Critères:  #poésie #réflexion #psychologie #volupté #confession #personnages #domination #fétichisme
Auteur : majaas      Envoi mini-message

Projet de groupe : Confessions assises
Sous ma plante

L’histoire qui suit, comme toutes celles de la collection « Confessions assises », est un écho au texte Cul posé, secrets lâchés qu’il est recommandé de lire en premier.




1. le banc



La pierre garde la chaleur du jour comme une langue qui refuserait de rendre le mot qu’on lui a confié. Je marche pieds nus ; la poussière du quai se colle à mes orteils, granule d’or terni. Quand je m’assois, la jupe remonte : je sens le bois tiède sous la peau nue de mes cuisses, la pulsation douce de la veine qui bat à l’intérieur. Personne ne vient ici la nuit ; le lampadaire vacille, vieux soleil orange qui n’éclaire que l’entre‑deux.


Je ne suis pas venue parler. Je suis venue poser. Mon bassin d’abord, lourd de tout ce que j’ai retenu. Puis mes paumes, à plat, de chaque côté, pour ancres invisibles. Je laisse les genoux s’écarter, un souffle. Et mes pieds – poussière, os, chair – glissent vers l’avant, tranquilles comme deux verdicts déjà prononcés.
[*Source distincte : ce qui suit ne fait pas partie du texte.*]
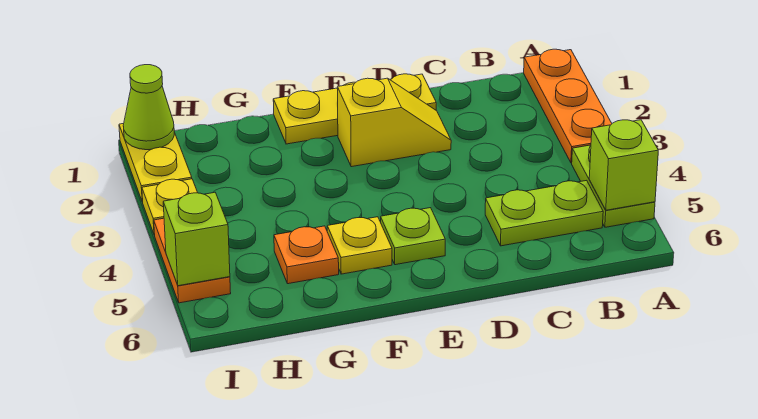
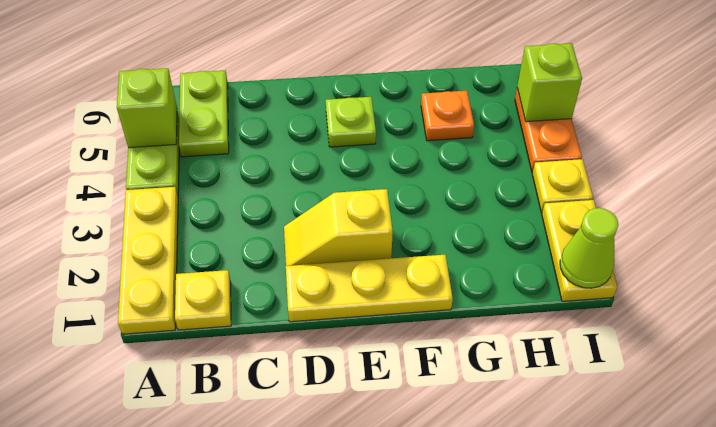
orange plate A1:A3 level 1 -> yellow plate A1:A3 level 1
lime plate B5:C5 level 1 -> lime plate B5:B6 level 1
yellow plate F5 level 1 -> yellow plate B1 level 1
Si quelqu’un s’approche, il ne verra d’abord que ça : la courbe franche de ma voûte, un éclat de vernis noir fendu, l’empreinte pâle du jour encore marquée sur mes talons. C’est suffisant pour ouvrir la bouche des hommes. Je le sais. Depuis toujours, la vérité sort plus vite sous la plante d’un pied que sous le tranchant d’une phrase. Alors j’attends.


La nuit respire derrière moi, longue, tiède, criblée d’odeurs de gasoil et de figues écrasées. Je ne bouge pas. Je laisse le silence me pénétrer jusqu’à devenir surface.


Quand il viendra – et il viendra, ils viennent toujours – il posera sa honte quelque part entre mes orteils et le gravier.


Moi, je n’aurai plus qu’à appuyer.


À peine.


Juste assez pour que sa gorge s’ouvre toute seule.




*



J’avais huit ans et je les épiais depuis le rebord du couloir, dans la demi‑ombre qui sentait la cire et la soupe du soir.


Mère trônait dans le vieux fauteuil club, la robe relevée jusqu’aux genoux, jambes croisées, pieds nus qui balançaient doucement – comme deux métronomes somnolents. Père, lui, était à ses genoux. Sa chemise impec­cable froissée, les paumes tournées vers le haut ; il cherchait une phrase qu’il ne trouvait pas.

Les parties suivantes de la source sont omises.